I am a writing teacher, you know, and I suppose I always understood when my students put off writing, didn't know how to start, etc., although inwardly I was likely impatient with them. I've been impatient with myself.

"Just start anywhere," I might tell them. That is a true and good strategy because merely putting pen to paper or fingers to keys brings ideas to the mind. "Just start anywhere." But did they believe it? A few did. But most of them would look at me like I was asking them to dress backwards and paint a face on the back of their heads.

Anyway, good for me, I have started, and I did just start anywhere, and what I wrote may or may not be in the article. But I got a couple of pages, a little under 1100 words. (I don't usually count words. It's just to let you know that when I say start I don't mean a few lines.) Two pages is a start.

An early draft. That's the time when I am not sure what has to go in and what doesn't. So, of course, there's a lot in there now because I have to put it in at first so I can see it.
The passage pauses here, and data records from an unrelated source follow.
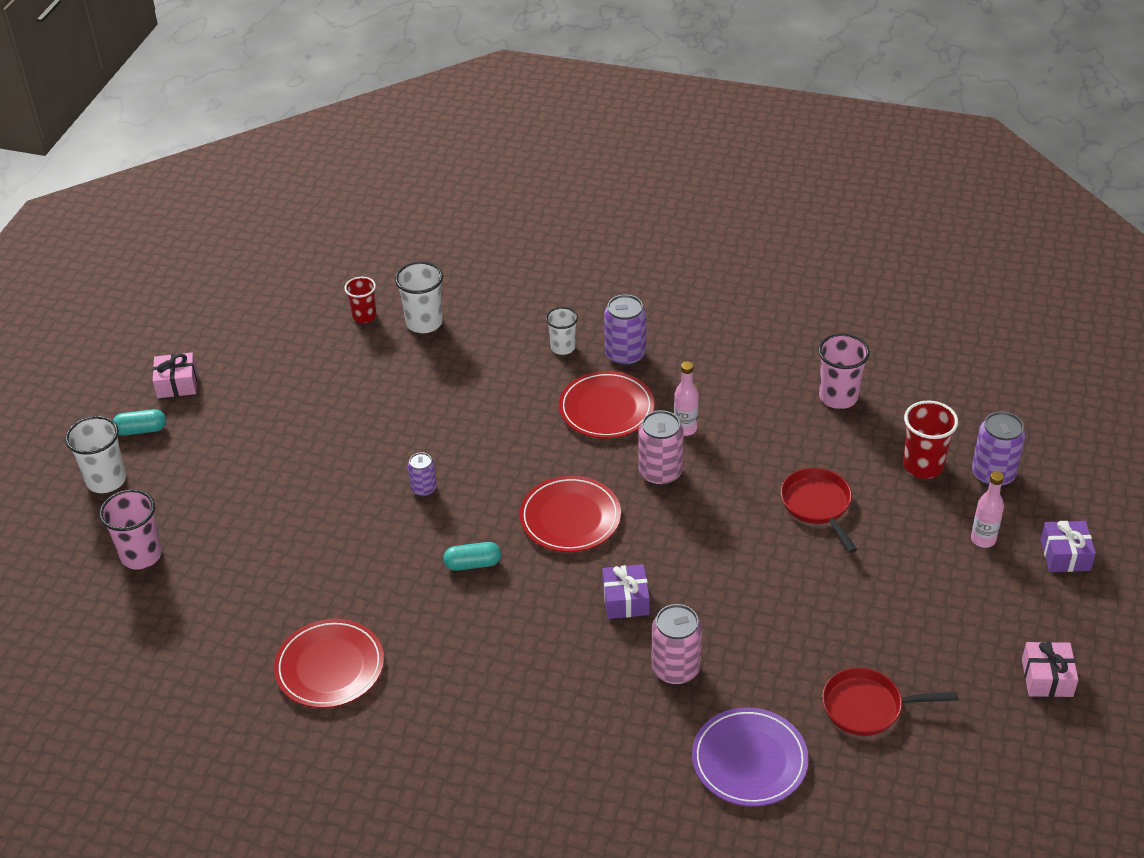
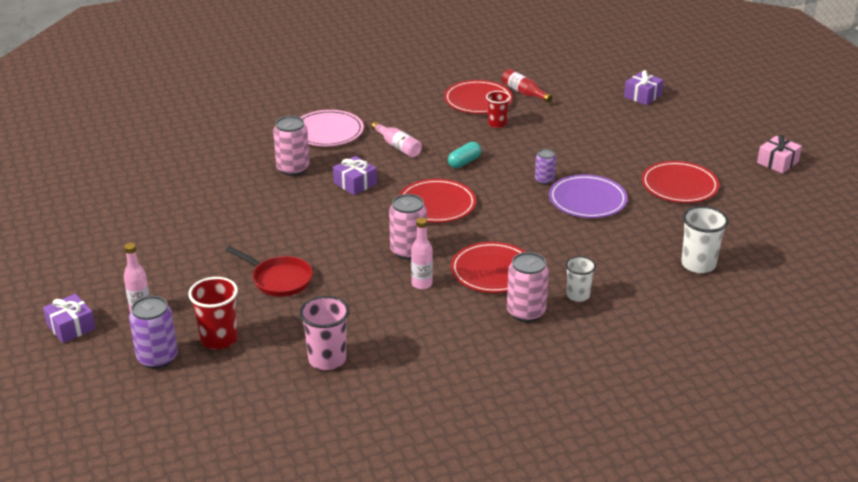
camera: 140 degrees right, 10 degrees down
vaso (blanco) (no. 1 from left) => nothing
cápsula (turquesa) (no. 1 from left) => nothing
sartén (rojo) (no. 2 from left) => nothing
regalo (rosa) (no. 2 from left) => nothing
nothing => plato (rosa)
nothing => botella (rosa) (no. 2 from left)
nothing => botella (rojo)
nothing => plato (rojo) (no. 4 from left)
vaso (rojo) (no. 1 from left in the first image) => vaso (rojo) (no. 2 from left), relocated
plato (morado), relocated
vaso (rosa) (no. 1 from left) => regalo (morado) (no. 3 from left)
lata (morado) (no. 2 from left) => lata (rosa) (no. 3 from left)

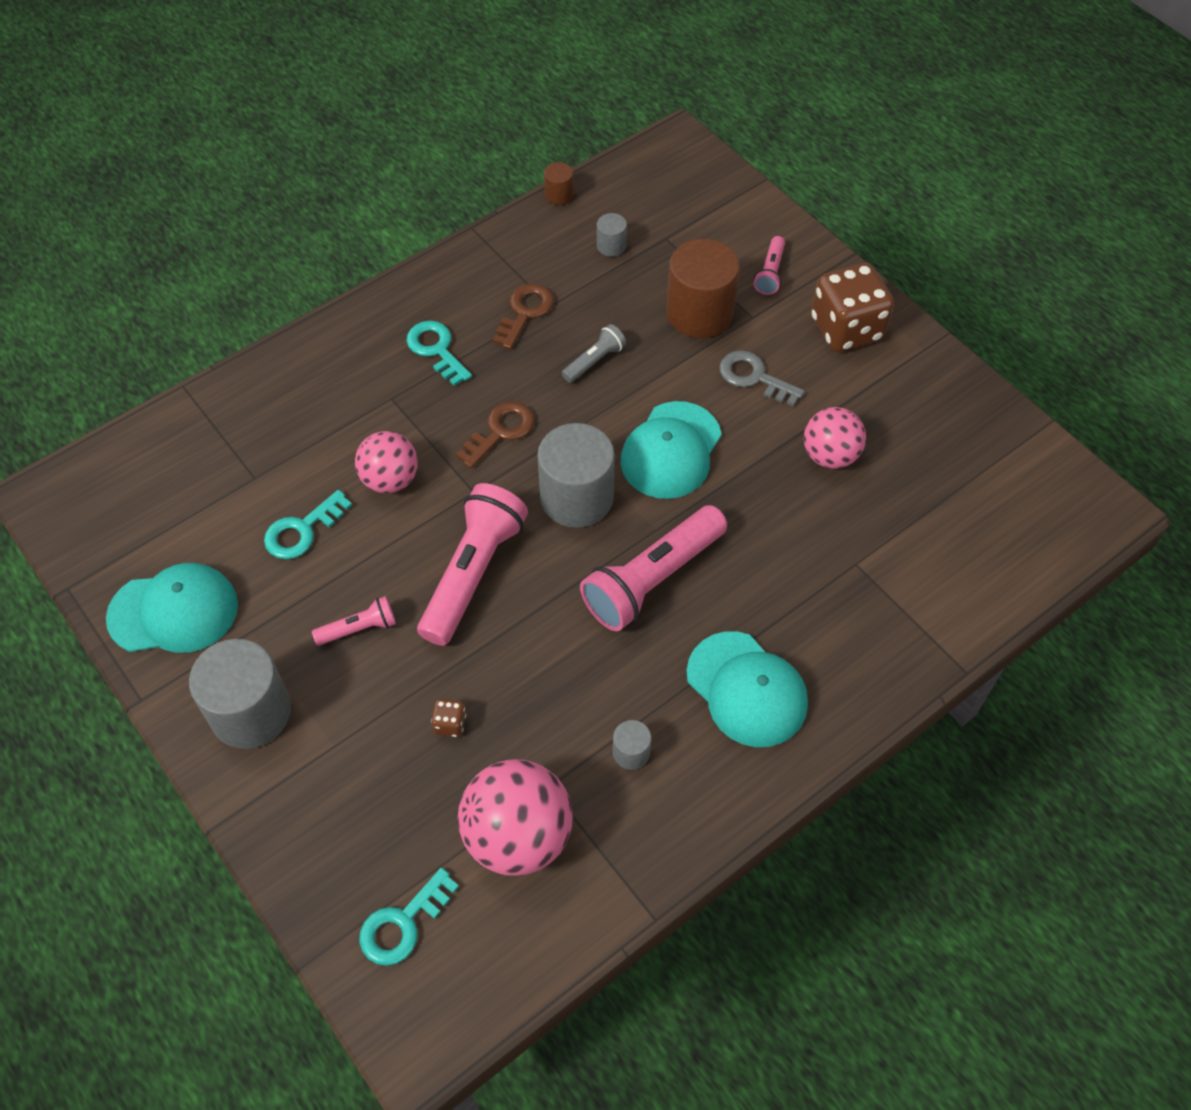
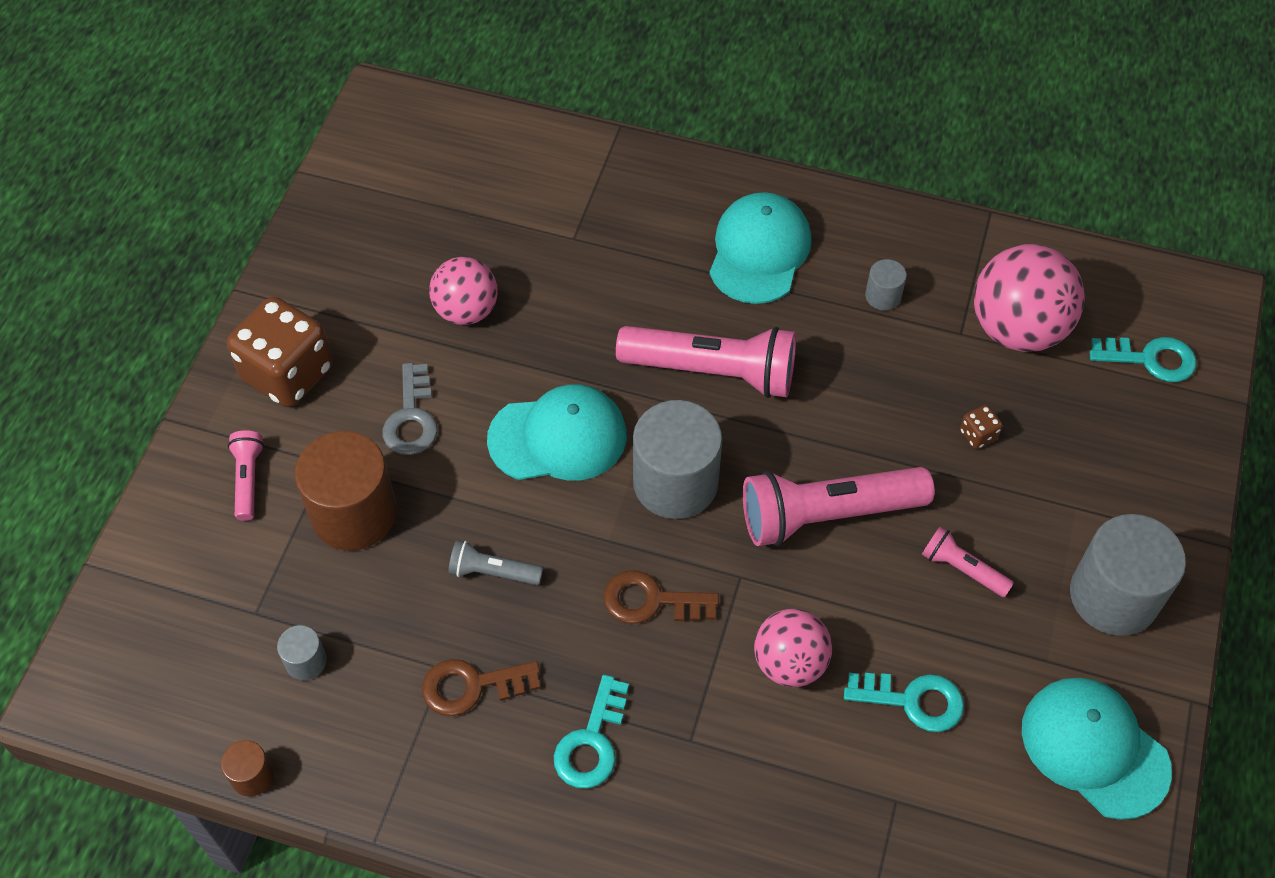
camera: 125 degrees left, 0 degrees up
lámpara de mano (rosa) (no. 4 from left in the first image) => lámpara de mano (rosa) (no. 1 from left), 75 degrees counterclockwise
Can't help these occasional writing lessons.

Saturday, February 21, 2009

Confesson from An Introvert

by janna

Why do I so prefer emailing to phone calling??

My son says it's because I'm a coward. Perhaps. My daughter says it's because I am basically an introvert and would rather not interact with people. That's possible, and it's true that secretly I hope to leave a voice message when I call, but I don't mind face-to-face interaction. It's just telephone conversation I don't like.

I find talking on the phone to be a waste of time, but communicating through letters has always seemed to be a most valuable use of time. I am one who mourns the passing of the time-honored custom of exchanging letters. I have always preferred to think out my words before speaking them. I am better at writing my thoughts than verbalizing them off the cuff. And I'd rather read other people's words, think about my response, and compose my reply when I'm ready to do so. Does that make me terribly formal, stuffy, antisocial? When, in unfortunate connection with my church calling, I have to ask people to do stuff, I prefer to write my request so they can think about it before they respond. I think I get more "yeses" that way.

People say email cheapens the language, that thoughts and ideas just disappear into cyberspace. Surely phone calls, where the words evaporate into air as they are spoken, are worse. Unless the emails are strictly for taking care of business -- a highly worthwhile utilization -- I tend to save them, to reread them, and after some time has passed, to print and file them. True, emails lack the identifying personal penmanship of letters from the past, but they still preserve the person's voice for me. Phone calls can never do that.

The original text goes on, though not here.